Prague Symphony Orchestra
November 13 2019
Royal Concert Hall, Nottingham
Review: William Ruff
Czech musicians celebrate music from their homeland with plenty of local colour
You wait for years for a piece by Czech composer Bohuslav Martinu to be played in Nottingham and two turn up in less than a week. An opera on Saturday and on Wednesday his Cello Concerto No 1.
Martinu was hugely prolific, producing over 400 works, and his life was unsettled (he changed countries 11 times). His restlessness as well as his tendency to pick up musical styles wherever he went can be seen in this concerto.
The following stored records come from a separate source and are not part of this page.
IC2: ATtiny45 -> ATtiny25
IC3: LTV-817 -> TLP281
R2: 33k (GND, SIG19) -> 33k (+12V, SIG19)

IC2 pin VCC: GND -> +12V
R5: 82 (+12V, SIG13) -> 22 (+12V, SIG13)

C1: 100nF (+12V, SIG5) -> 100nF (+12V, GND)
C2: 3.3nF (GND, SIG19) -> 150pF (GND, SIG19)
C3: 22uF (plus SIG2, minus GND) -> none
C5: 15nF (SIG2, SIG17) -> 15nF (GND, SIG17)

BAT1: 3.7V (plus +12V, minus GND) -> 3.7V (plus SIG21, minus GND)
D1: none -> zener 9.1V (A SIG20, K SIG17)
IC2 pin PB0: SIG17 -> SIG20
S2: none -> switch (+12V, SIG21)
Cellist Laura Van der Heijden (BBC Young Musician Winner 2012) and the Prague Symphony Orchestra, under their conductor Pietari Inkinen, made an eloquent case for it and managed the sometimes startling shifts of style and mood with aplomb. It starts cheerfully in a big-open-spaces epic style, flirts with jazz and Czech folk-dance before settling down in the slow movement, its emotional core. Here Laura made the cello sing of beauty and a sense of peace – before she and the orchestra plunged into the finale’s frenetic energy.
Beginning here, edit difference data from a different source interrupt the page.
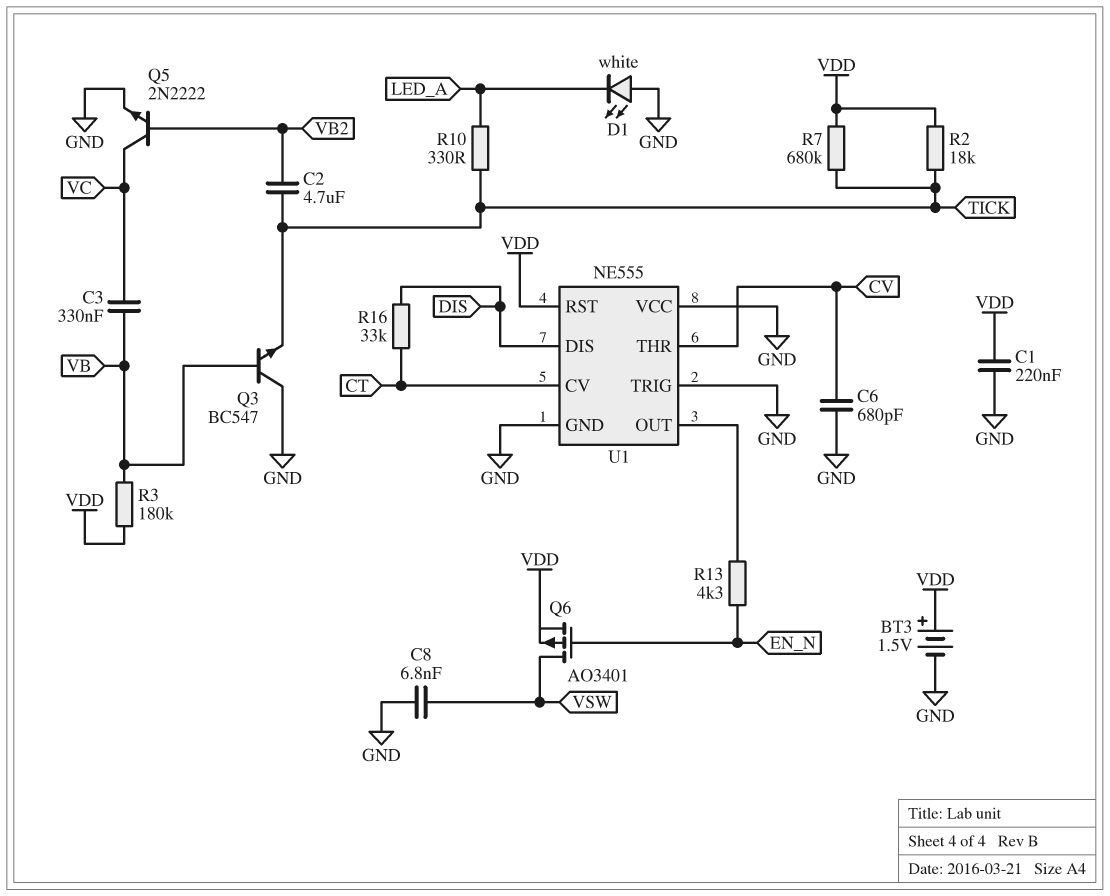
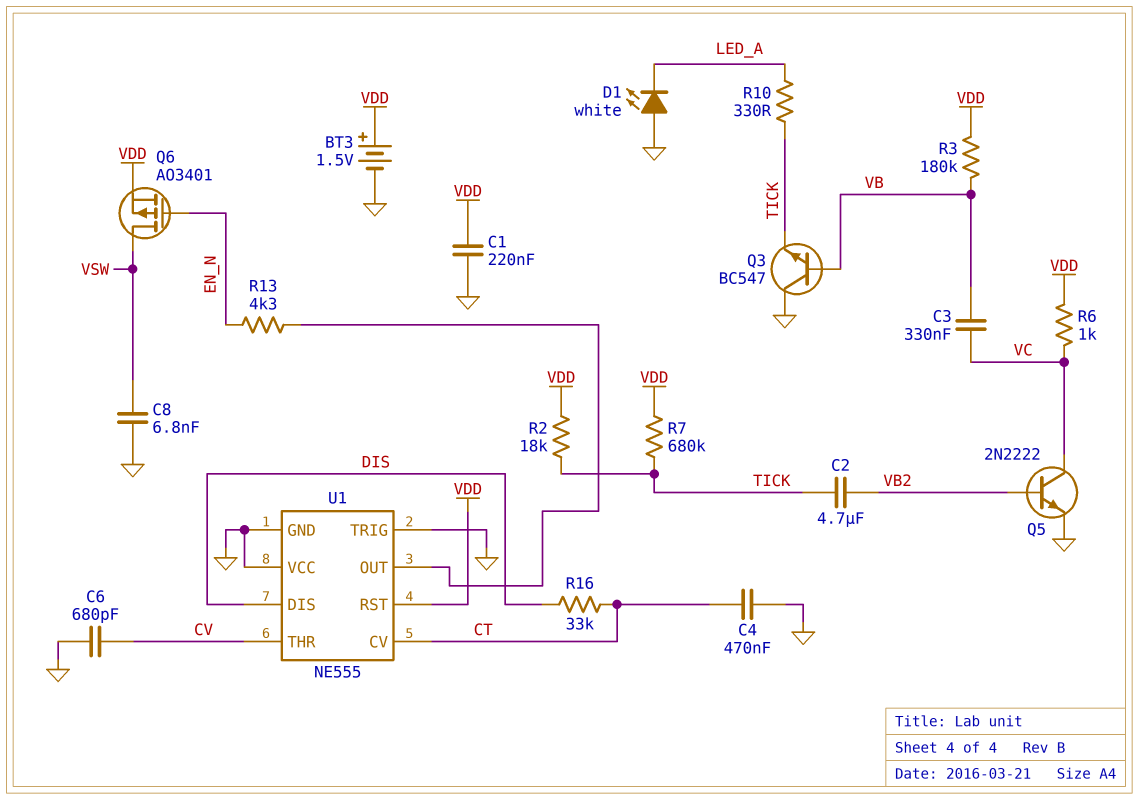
C4: none -> 470nF (CT, GND)
R6: none -> 1k (VC, VDD)

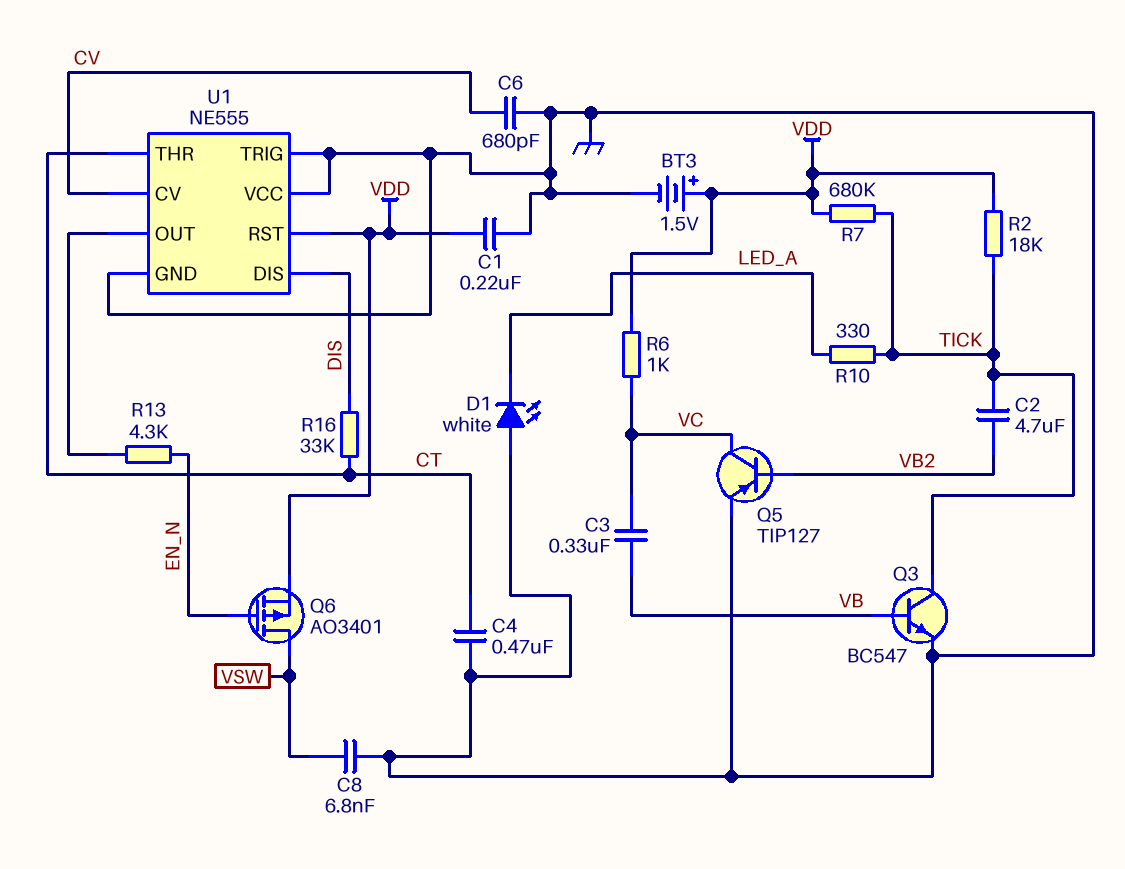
Q3: NPN BC547 (B VB, C GND, E TICK) -> NPN BC547 (B VB, C TICK, E GND)
Q5: NPN 2N2222 (B VB2, C VC, E GND) -> PNP TIP127 (B VB2, C VC, E GND)
R3: 180k (VB, VDD) -> none
U1 pin CV: CT -> CV
U1 pin THR: CV -> CT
The rest of the programme was Czech too. Smetana’s Overture and three Dances from his opera The Bartered Bride opened the concert with lots of fizzing energy and rhythmic sparkle. And it ended with Dvorak’s evergreen Symphony No 9 ‘From the New World’ which the Prague musicians must have had in their veins since birth.
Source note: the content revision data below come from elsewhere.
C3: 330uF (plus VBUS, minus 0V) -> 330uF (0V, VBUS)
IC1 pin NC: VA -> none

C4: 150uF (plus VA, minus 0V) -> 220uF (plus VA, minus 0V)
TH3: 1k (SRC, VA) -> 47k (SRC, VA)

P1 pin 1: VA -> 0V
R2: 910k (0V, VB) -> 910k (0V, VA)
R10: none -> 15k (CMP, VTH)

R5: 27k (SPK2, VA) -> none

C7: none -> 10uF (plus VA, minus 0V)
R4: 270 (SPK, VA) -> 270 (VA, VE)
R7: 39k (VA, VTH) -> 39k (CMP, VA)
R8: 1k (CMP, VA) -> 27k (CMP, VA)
The symphony is full of American colour: Indian dances, scenes from Hiawatha, spirituals and much more. But there is also a lot of nostalgia for the Bohemia which Dvorak had left behind him when he sailed across the Atlantic. Pietari Inkinen let the great tunes breathe, kept textures transparent and, whilst losing none of the music’s ability to stir the blood, revealed plenty of unexpected details and orchestral colours. And a Dvorak Slavonic Dance did very nicely as encore.
Prague Symphony Orchestra conducted by Pietari Inkinen with Laura Van der Heijden (cello)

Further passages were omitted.